A First
In March of 1965, Morris Dees and Millard Fuller took part in their
first Civil Rights event. Martin Luther King Jr. was going to lead a
march from Selma to Montgomery as a show of support for the Voting Rights
Act of 1965. Millard and Morris volunteered to drive some people over
to Selma. They weren't going to participate in the march, just drive
some people over to Selma. They didn't think it was a big righteous
thing to do.
Two weeks earlier, people had tried to march from Selma to Montgomery.

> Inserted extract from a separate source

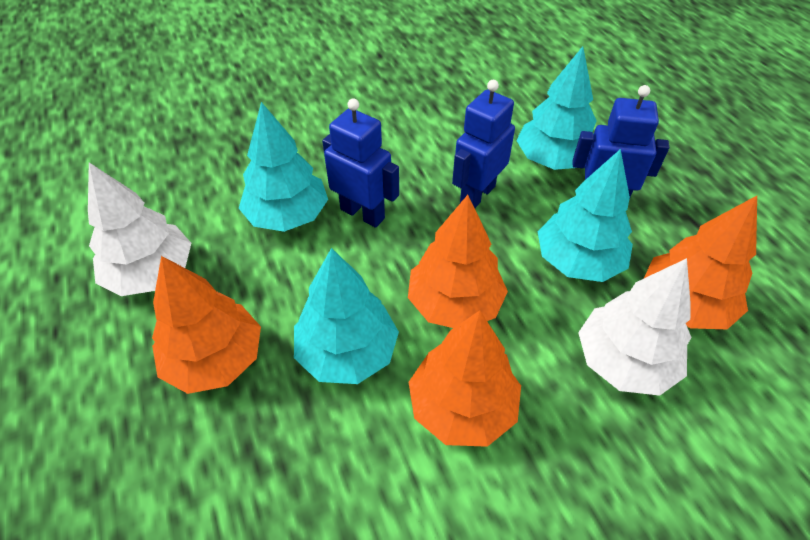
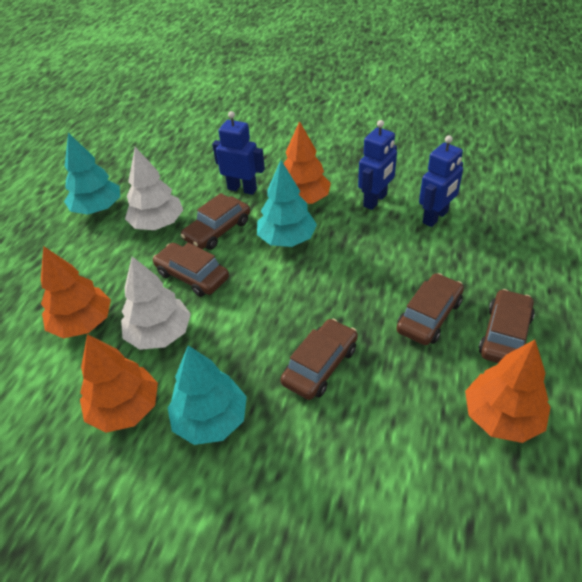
brown car: 0 -> 5
turquoise tree: 4 -> 3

But governor George Wallace planned with state troopers to have the
demonstrators beaten. Dr. King responded furiously by getting a court
order to allow the march and to force the troopers to protect the marchers,
not beat them.
Morris knew some of the troopers there. George Wallace had made Annie
Ruth Dees a Justice of the Peace. Troopers were always at his mom's
house and they were usually friendly to them. Today he got the nodding
and shaking of the heads that he had seen before.

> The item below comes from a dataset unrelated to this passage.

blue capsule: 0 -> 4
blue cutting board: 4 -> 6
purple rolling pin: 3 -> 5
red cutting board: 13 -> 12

At the gathering a man stood up and asked the audience to pray. Morris
had already started to doubt the church's role more and more in terms
of getting justice and equality for all. Millard knelt and pray immediately
as did everyone else. But Morris remained standing.
"Looking around, I saw a thousand black and white men, women, and
children on the ground, and scores of policemen and troopers, some plainclothes,
some in full dress, standing. Police vans ringed the square. More troopers
stood on the vans, some armed with guns, some armed with cameras. My
heart beat with those in prayer, not in a state of war. I knelt, too."